For review: PEP 308 - If-then-else expression

Andrew Koenig ark at research.att.com
Mon Feb 10 00:50:23 EST 2003


Erik> I'm just saying saying that if you want a conditional expression
Erik> to be legal as a standalone statement, that requires a parser
Erik> change in how if statements are handled -- i.e., you have to
Erik> look ahead and see "oh, there's an `else:' on this same line, so
Erik> this is the conditional operator as a standalone statement, not
Erik> an if statement.  But ...

Right.  That's one reason I don't want a conditional expression to be
legal as a standalone statement.

>> If you parenthesize it:

>> (if debug: sys.stderr.write('got here\n') else: None)

>> then the "if" is no longer the first token in the statement, so it
>> introduces an if-expression.  No problem.

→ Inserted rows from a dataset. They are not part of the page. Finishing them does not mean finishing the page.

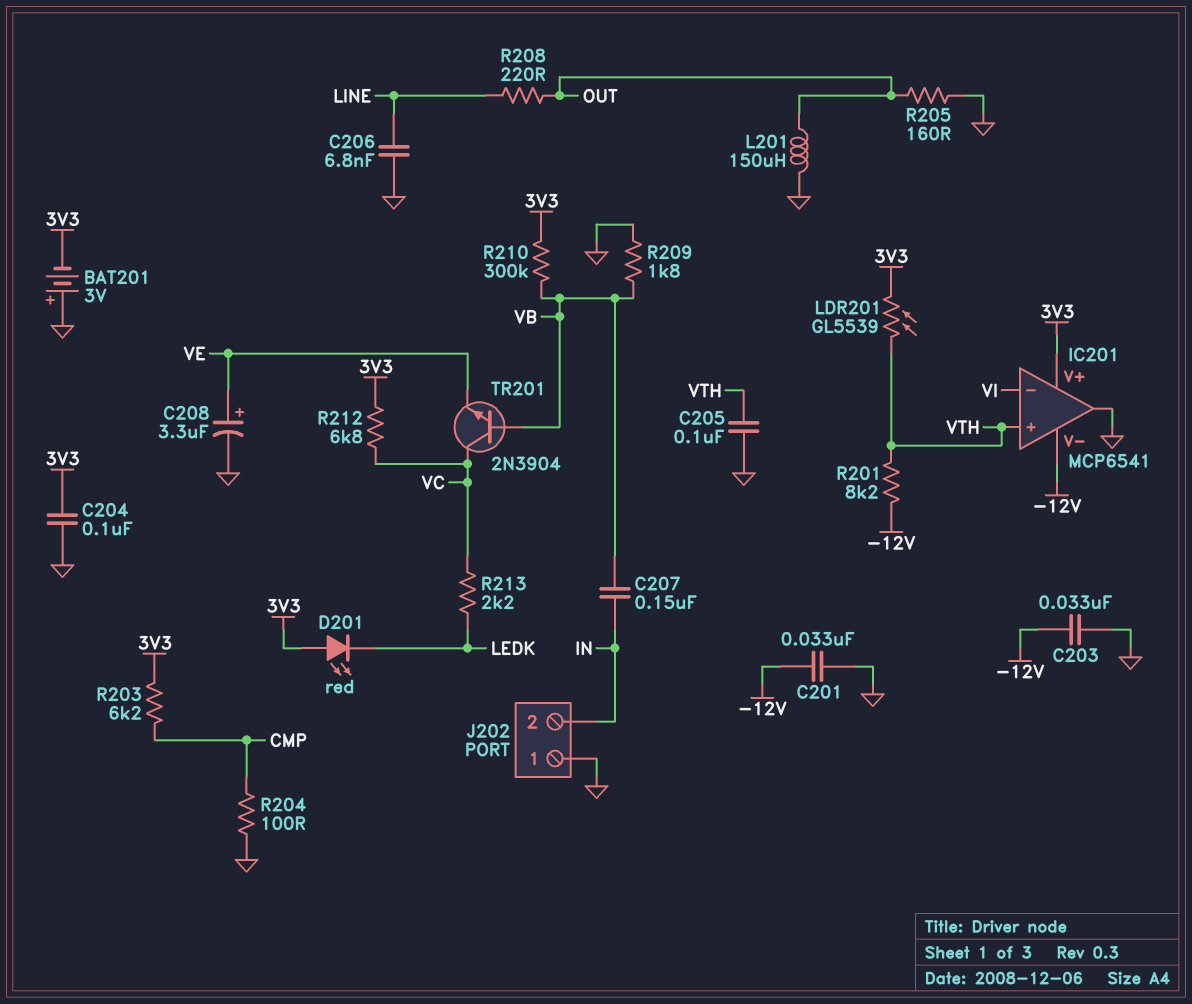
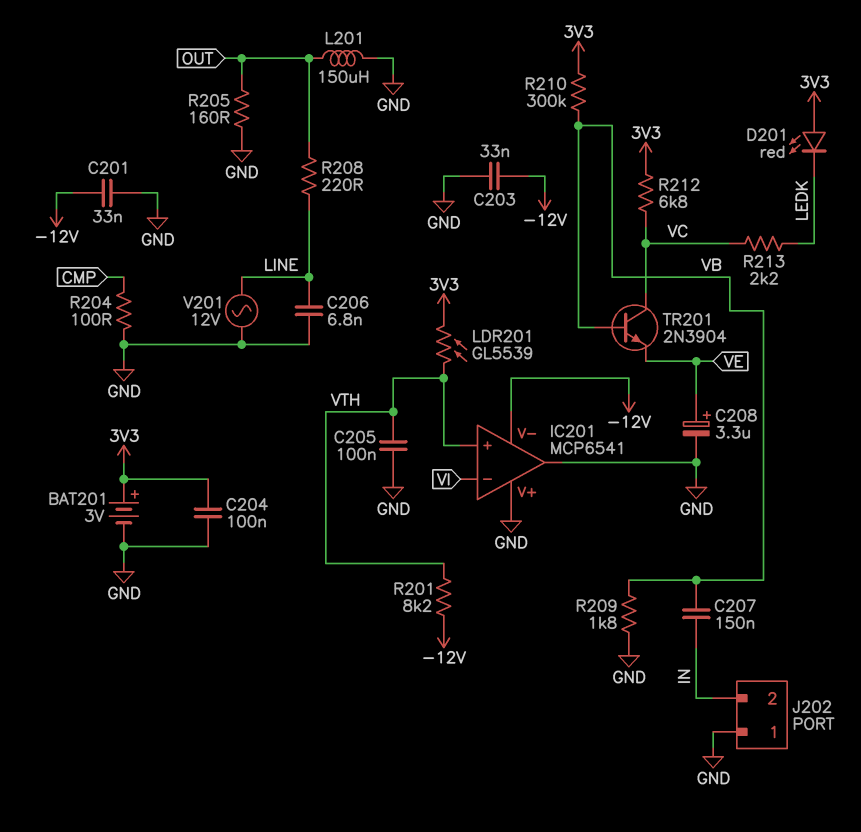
BAT201: 3V (plus GND, minus 3V3) -> 3V (plus 3V3, minus GND)
IC201 pin V+: 3V3 -> GND
R203: 6.2k (3V3, CMP) -> none
V201: none -> AC 12V (GND, LINE)

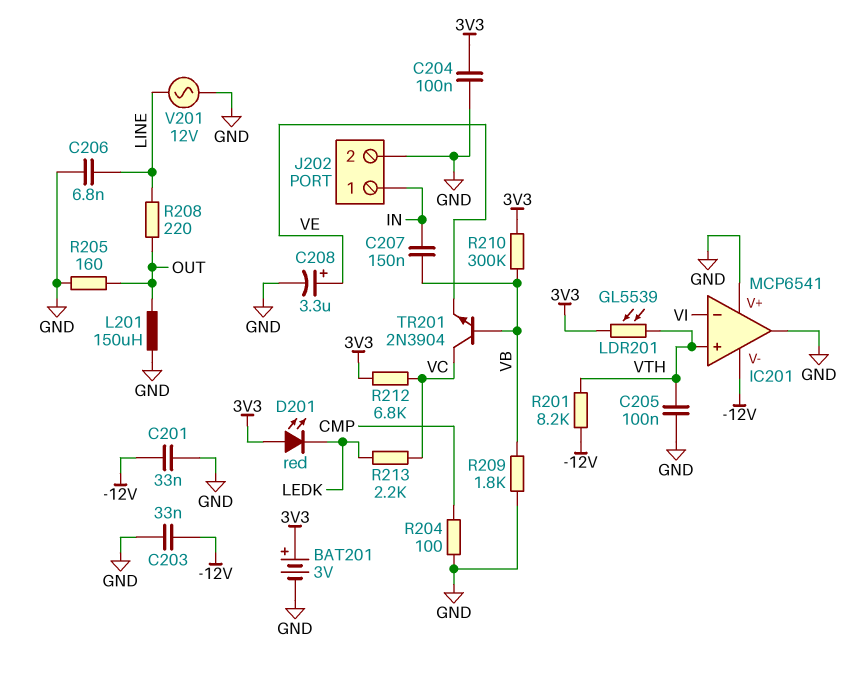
J202 pin 1: GND -> IN
J202 pin 2: IN -> GND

Erik> Right, and that was my suggestion somewhere in the thread (and
Erik> via email).  The corner case (which I shall hereafter refer to
Erik> as The Corner Case :-) -- where the conditional expression is
Erik> written as a standalone statement -- is not important to me, so
Erik> I have no problem disallowing it; that means no parser changes
Erik> are necessary (as far as I can tell) other than the introduction
Erik> of the conditional expression (which is an expression and thus
Erik> does not interfere with the if statement parsing.

I think we agree.

Erik> The only thing I might say about my disinterest in the Corner
Erik> Case is that it might be nice that if you think you're parsing
Erik> an if statement and see an `else:' on the same line, a slightly
Erik> more helpful SyntaxError is emitted (i.e., "Hey, you can't do
Erik> that; use parentheses or put the else on a separate line").  But
Erik> that's optional.

Yes.

Erik> I don't forsee myself using the Corner Case in real code, nor do
Erik> I see it becoming particularly popular, so I'm rather ambivalent
Erik> to its resolution.

Again, I think we agree.  I think the behavior should be whatever is
easiest to describe.

Erik> I must say I'm pretty convinced at this point that `if C: x
Erik> else: y' (and if we wish, its multiway variants `if C: x elif D:
Erik> y else: z') is absolutely the way to go if you want a
Erik> conditional operator.

I'd still be willing to live with `x if C else y', because I think
it's much better than `C and x or y'.